Electrical and Computer Engineering ETDs
Publication Date
Spring 5-11-2024
Abstract
In the dynamic landscape of autonomous aerial systems, the integration of uncrewed aerial vehicles (UAVs) has sparked a paradigm shift, offering unprecedented opportunities and challenges in collaborative decision-making and navigation. This thesis explores the application of multi-agent reinforcement learning (MARL) for the planning and coordination of UAVs in complex environments.
The first part of this thesis provides an introduction to single-agent reinforcement learning and MARL. We provide examples of the use of MARL for countering uncrewed aerial systems (C-UAS). We formulate the Counter-UAS problem as a multiagent partially observable Markov decision process (MAPOMDP), and we propose Multi-AGent partial observable deep reiNforcement lEarning for pursuer conTrol optimization (MAGNET) to train a group of UAS in terms of pursuers or agents, to pursue and intercept a faster UAS or evader, which tries to escape from capture while navigating through crowded airspace with several moving non-cooperating interacting entities (NCIEs). In MAGNET, we integrate the Control Barrier Function iv (CBF) based safety layer into proximal policy optimization (PPO) to provide safety guarantees during the training and testing processes. In addition, we incorporate the DeepSet network into MAGNET to handle the time-varying dimension of an agent’s observations. We conduct extensive simulations, and the results show that MAGNET can maintain a collision-free environment at the sacrifice of slight evader capture rate reduction as compared to the baseline implementations.
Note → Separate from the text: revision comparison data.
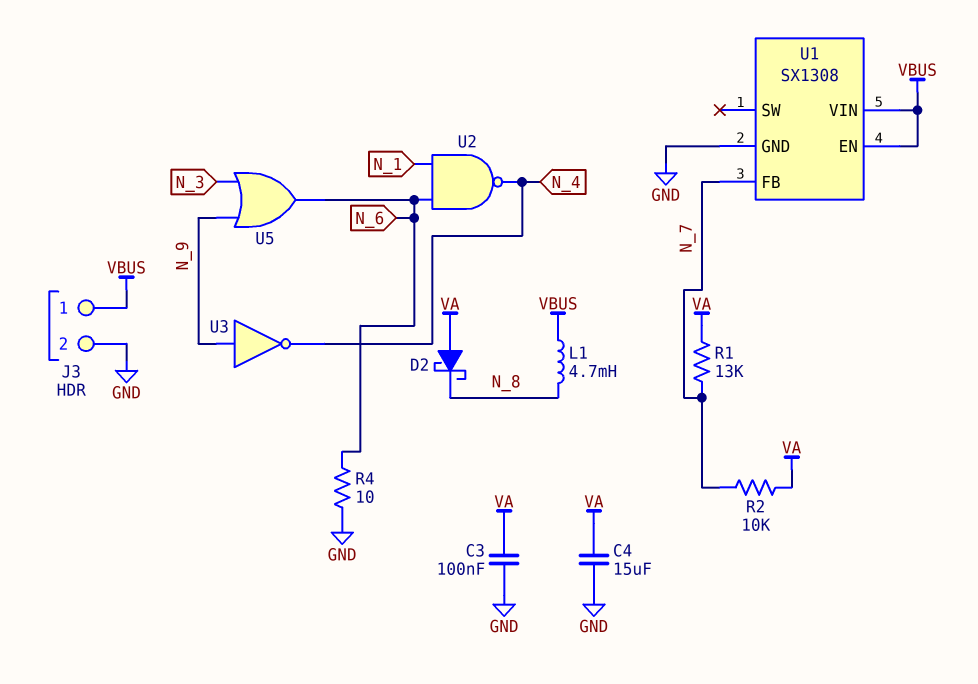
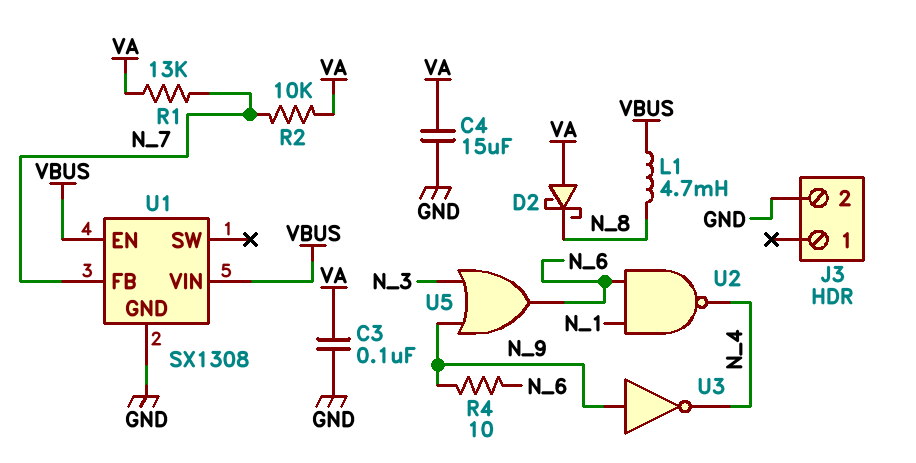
J3 pin 1: VBUS -> none
R4: 10 (GND, N_6) -> 10 (N_6, N_9)

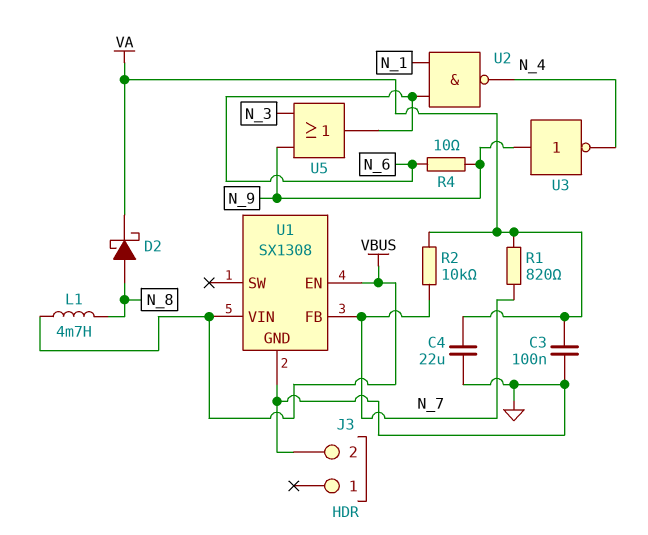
C4: 15uF (GND, VA) -> 22uF (GND, VA)
D2: schottky (A VA, K N_8) -> schottky (A N_8, K VA)
R1: 13k (N_7, VA) -> 820 (N_7, VA)

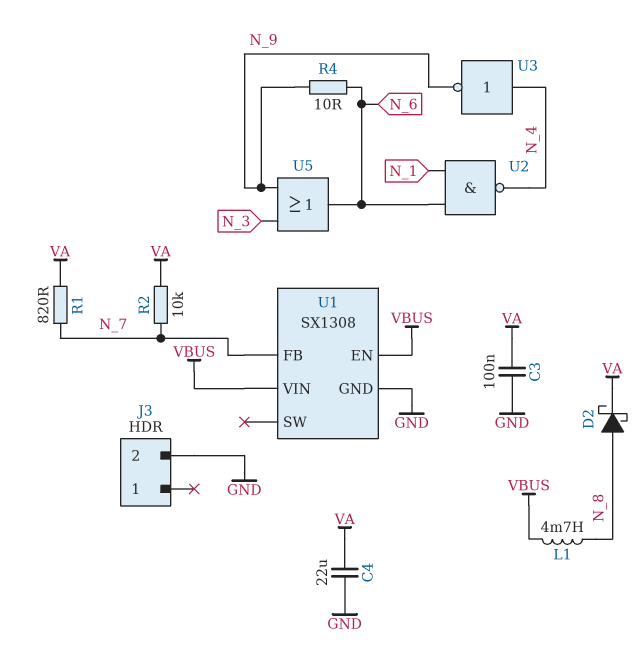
U3: NOT (in N_9, out N_4) -> NOT (in N_4, out N_9)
The second part of this thesis deals with learning safe methods for Multi-Agent Systems. To this extent, we explore a more complicated scenario in Advanced air mobility applications, where a group of autonomous uncrewed aerial vehicles (UAVs) may need to cooperate to arrive at their predefined destinations simultaneously to, for example, attack a target or carry heavy cargo. However, controlling a group of UAVs to arrive at destinations simultaneously is nontrivial as they have to meet spatial constraints, meaning that the control algorithm has to avoid collisions not only among UAVs but also between UAVs and non-cooperative flying objects (NCFOs), which are not coordinated by the control algorithm. The existing time-coordinated control algorithms can achieve simultaneous arrivals for a multi-UAV system but are unable to ensure collision-free. In this example, we propose a safe linear quadratic optimal control algorithm, which comprises two major parts, i.e., a time-coordinated planner and a safety layer, where the time-coordinated planner is to derive the accelerations of UAVs to minimize the difference between the arrival time and the predefined termination time for all the UAVs, and the safety layer applies a control barrier function based solution to generate feasible accelerations of UAVs that ensure collision-free environment.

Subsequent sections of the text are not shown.